It’s reported today (Reuters, BBC) that the US government is again offering a massive cash injection to the banking giant Citigroup, this time in return for shares to the tune of $20 billion. The group still claims to be in financial hardship, despite the previous cash bailout totalling $25 billion. With these repeated bailouts it has to be asked why they have also announced a total of 75,000 job cuts. Where is the money going exactly?
It seems that all the losses are again being given the socialist or perhaps Keynesian treatment to try and resolve them, something neo-liberal economists claim is a failure, when the economy is having one of its high-flying booms. The taxpayer is, again, picking up the bill.
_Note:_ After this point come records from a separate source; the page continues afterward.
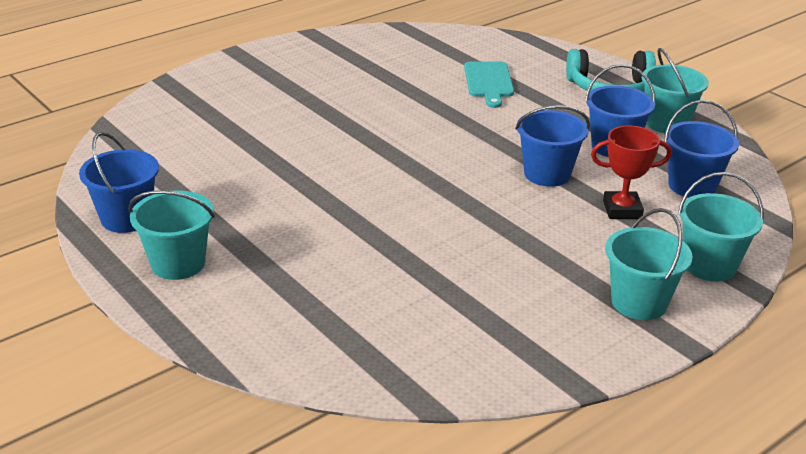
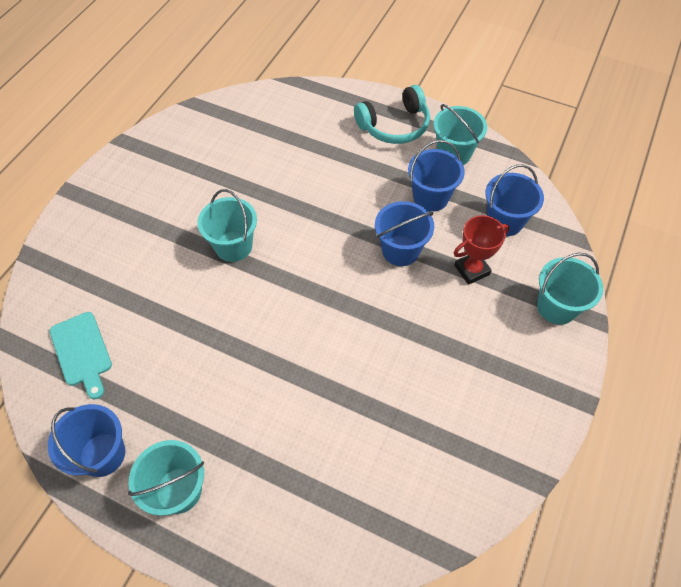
camera: 25 degrees left, 25 degrees up
(488, 82) = (301, 153): turquoise cutting board -> turquoise cutting board (82, 352)
(639, 302) = (532, 370): turquoise bucket -> turquoise bucket (233, 246)

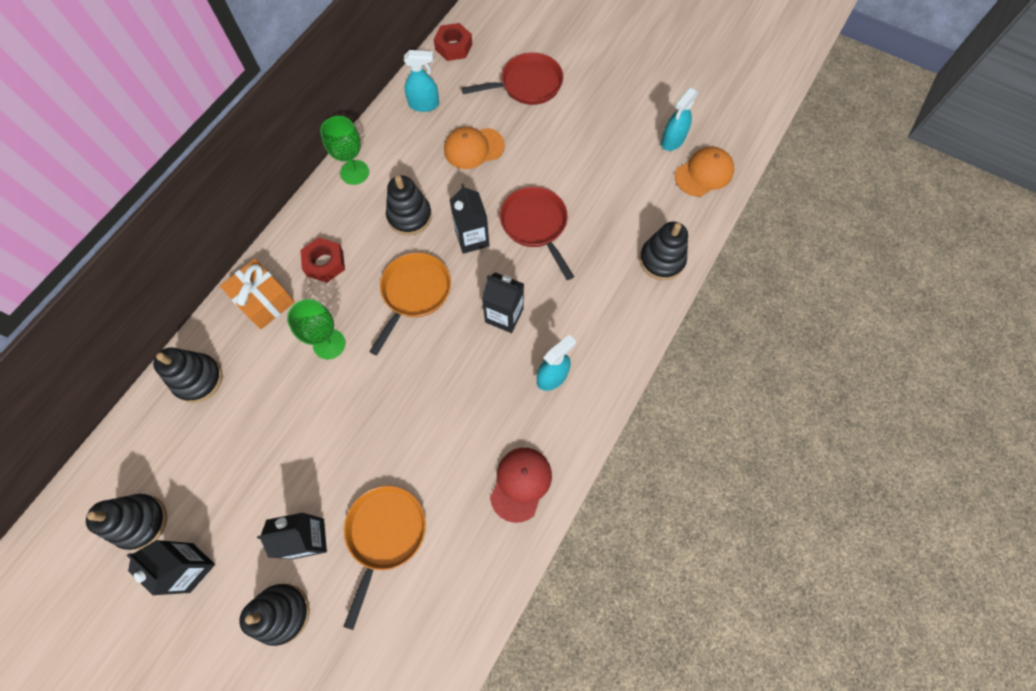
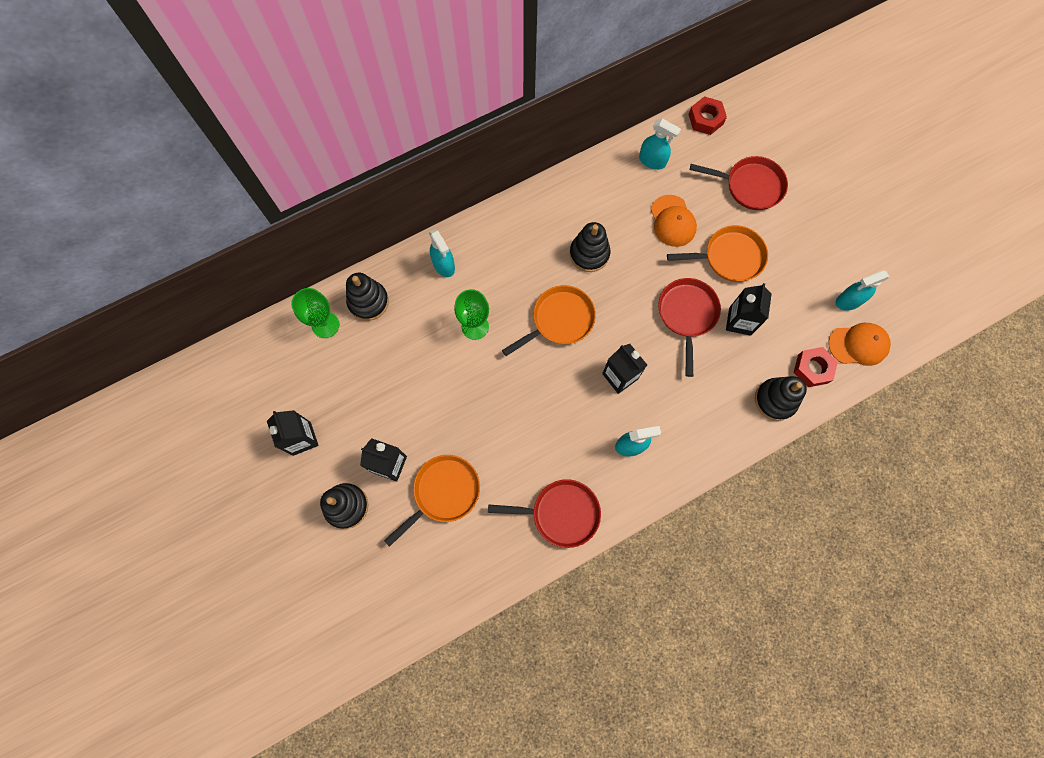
camera: 30 degrees right, 5 degrees up
(141, 522) = (283, 386): black stacking toy -> none
(264, 300) = (444, 265): orange gift -> turquoise spray bottle
(325, 263) = (504, 259): red nut -> red nut (812, 369)
(354, 172) = (565, 193): green goblet -> green goblet (325, 325)
(472, 238) = (629, 299): black carton -> black carton (739, 321)
(473, 148) = (672, 221): orange cap -> orange cap turned 120 degrees counterclockwise
(520, 484) = (561, 513): red cap -> red pan
(545, 154) = (729, 257): none -> orange pan

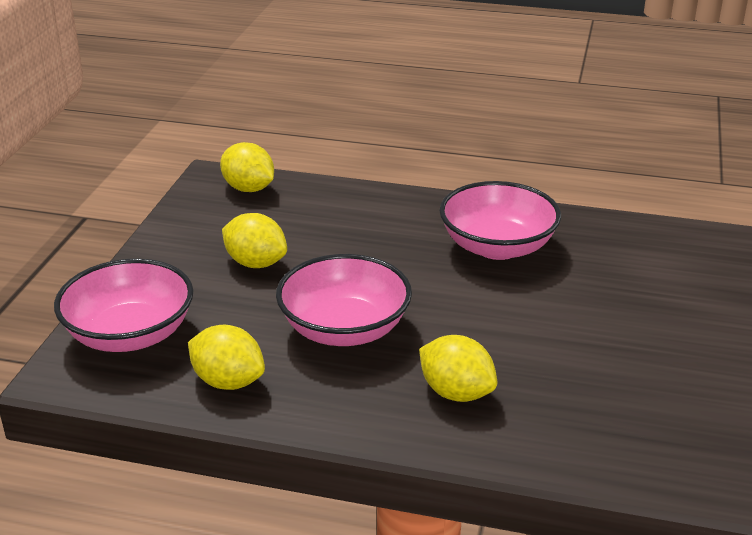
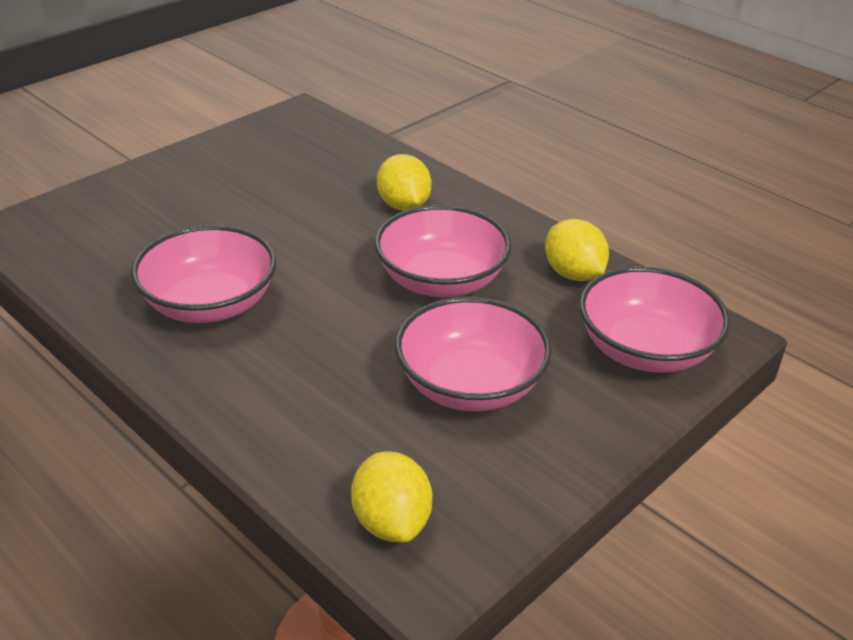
camera: 150 degrees left, 5 degrees up
(256, 263) = (470, 385): yellow lemon -> pink bowl

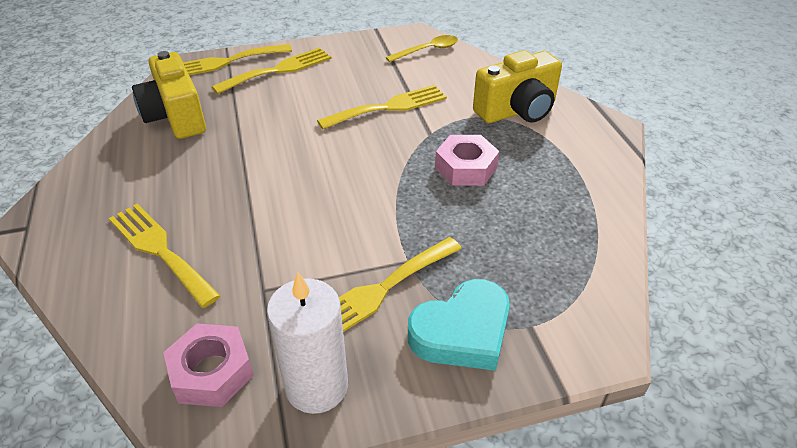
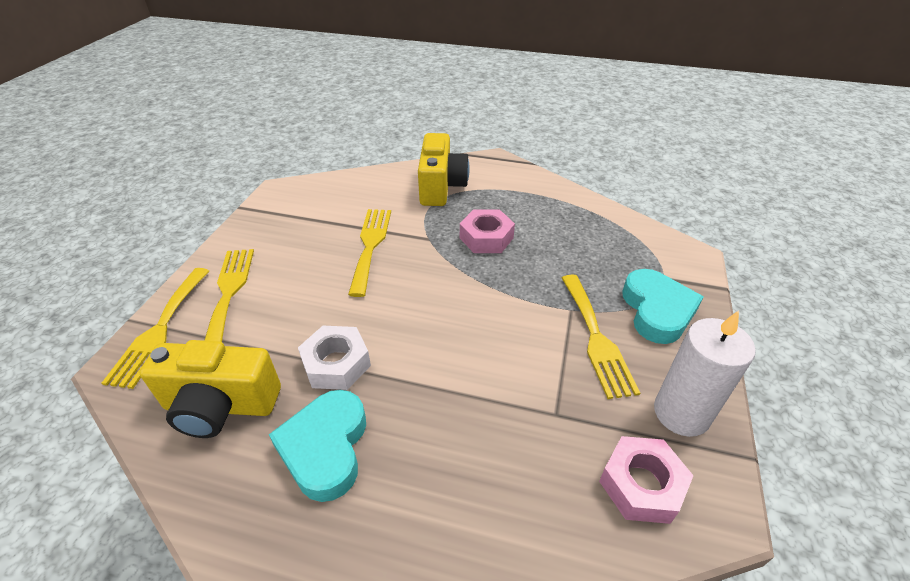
camera: 60 degrees left, 0 degrees up
(160, 250) = (450, 485): yellow fork -> none
(164, 176) = (325, 448): none -> turquoise heart
(242, 147) = (336, 364): none -> white nut
(427, 50) = (312, 193): yellow spoon -> none

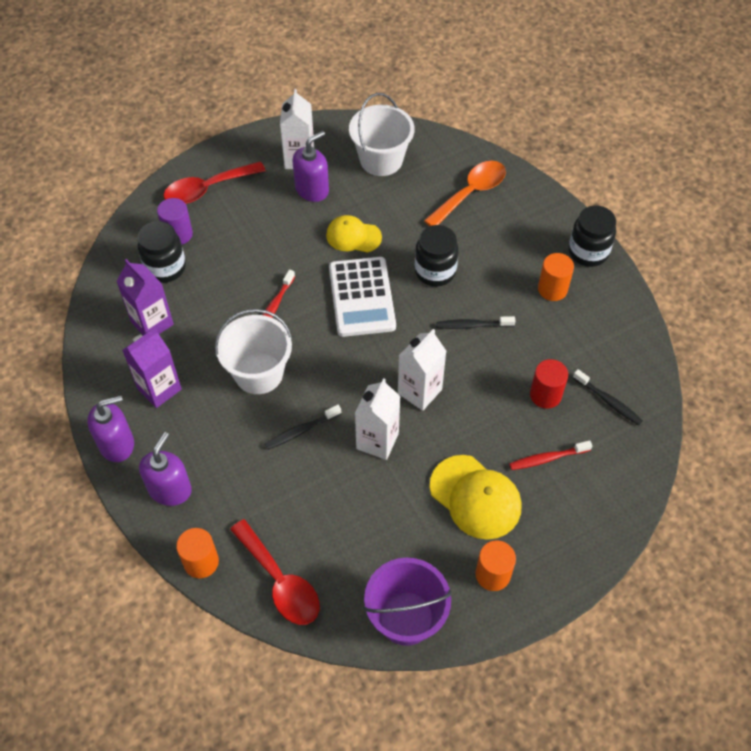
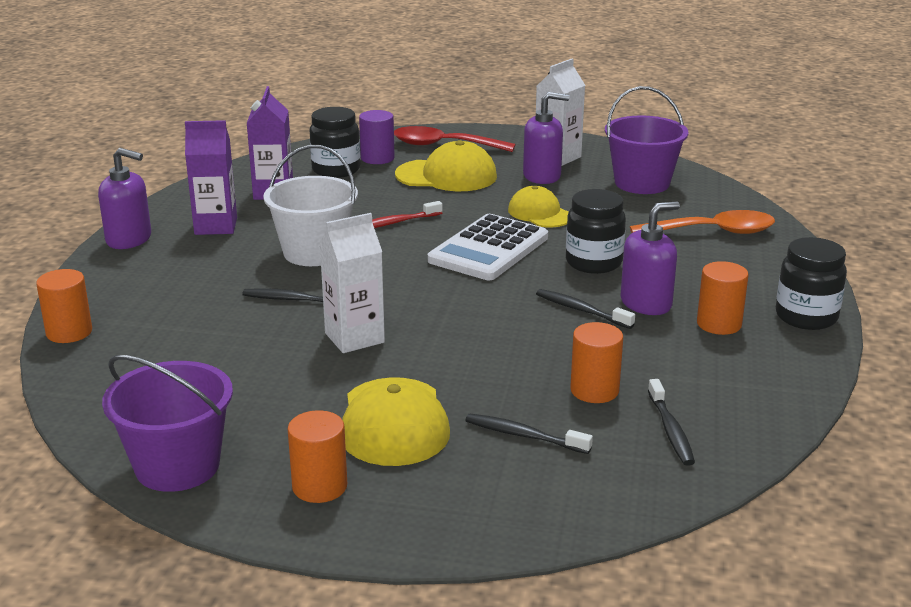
camera: 40 degrees right, 30 degrees down
(170, 489) = (123, 281): purple soap dispenser -> purple soap dispenser (646, 303)
(249, 227) = (446, 176): none -> yellow cap
(280, 582) = (109, 378): red spoon -> none
(381, 160) = (642, 183): white bucket -> purple bucket
(419, 391) = (452, 327): white carton -> none
(545, 395) = (594, 390): red cylinder -> orange cylinder
(547, 458) = (524, 435): red toothbrush -> black toothbrush

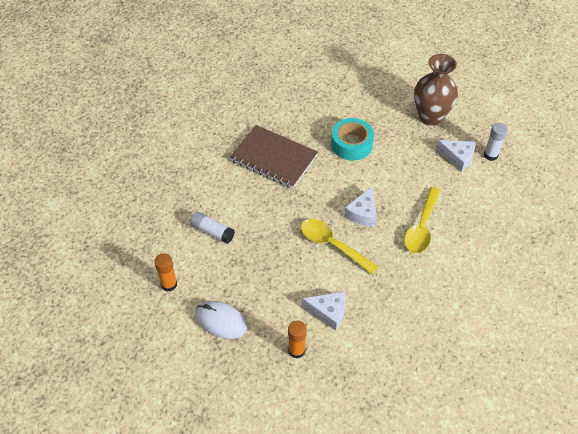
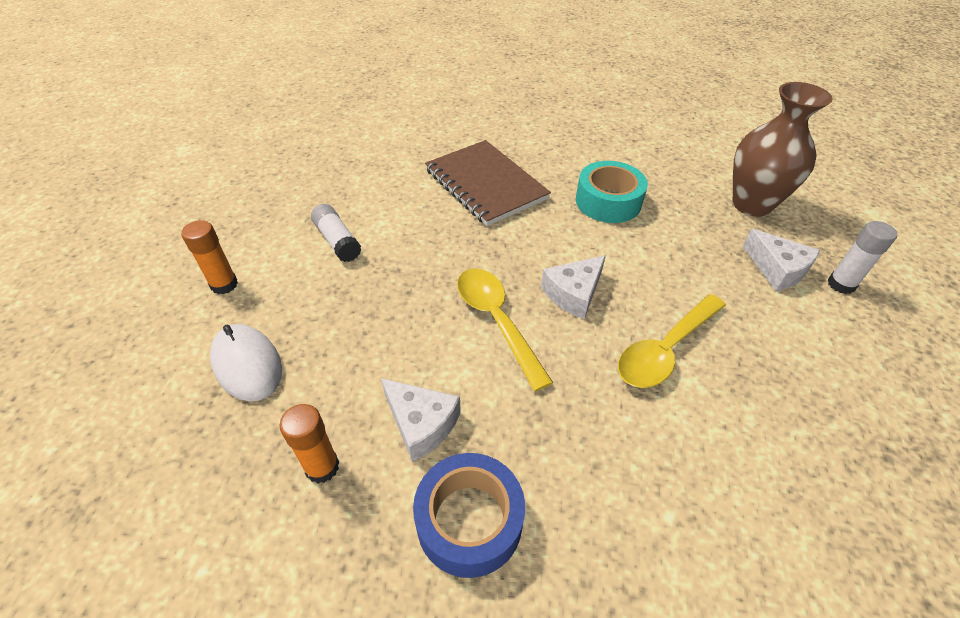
camera: 25 degrees right, 5 degrees down
(375, 343) = (469, 521): none -> blue tape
In Britain there has been advice coming in from all quarters as to how Alistair Darling (Labour’s chancellor) should shape his coming plans. The shouts for him to do his utmost to close the tax gap by ensuring that tax evasion is reduced, thereby recovering the 40+ billion pounds lost in tax every year by tax evasion, will probably pass him by. The likelihood is that he will pander, in fear, to big business, hoping that they won’t carry out their eternal threats to remove their operations from Britain to another country more willing to reduce their tax burdens.
This is the real picture: the people ultimately responsible for financial collapse want to be bailed out on their terms with no risks to themselves. The public has no duty to save these companies, this only benefits the CEOs and their million dollar consultants. IF they fail, then let them file for bankruptcy; no one bails out the small man, they take his home instead.
In this precarious financial situation, everyone should be told where the bailout money is actually going, who is spending it and on what. At the rate jobs are being cut it seems it isn’t doing anything to prevent what it it is supposed to prevent.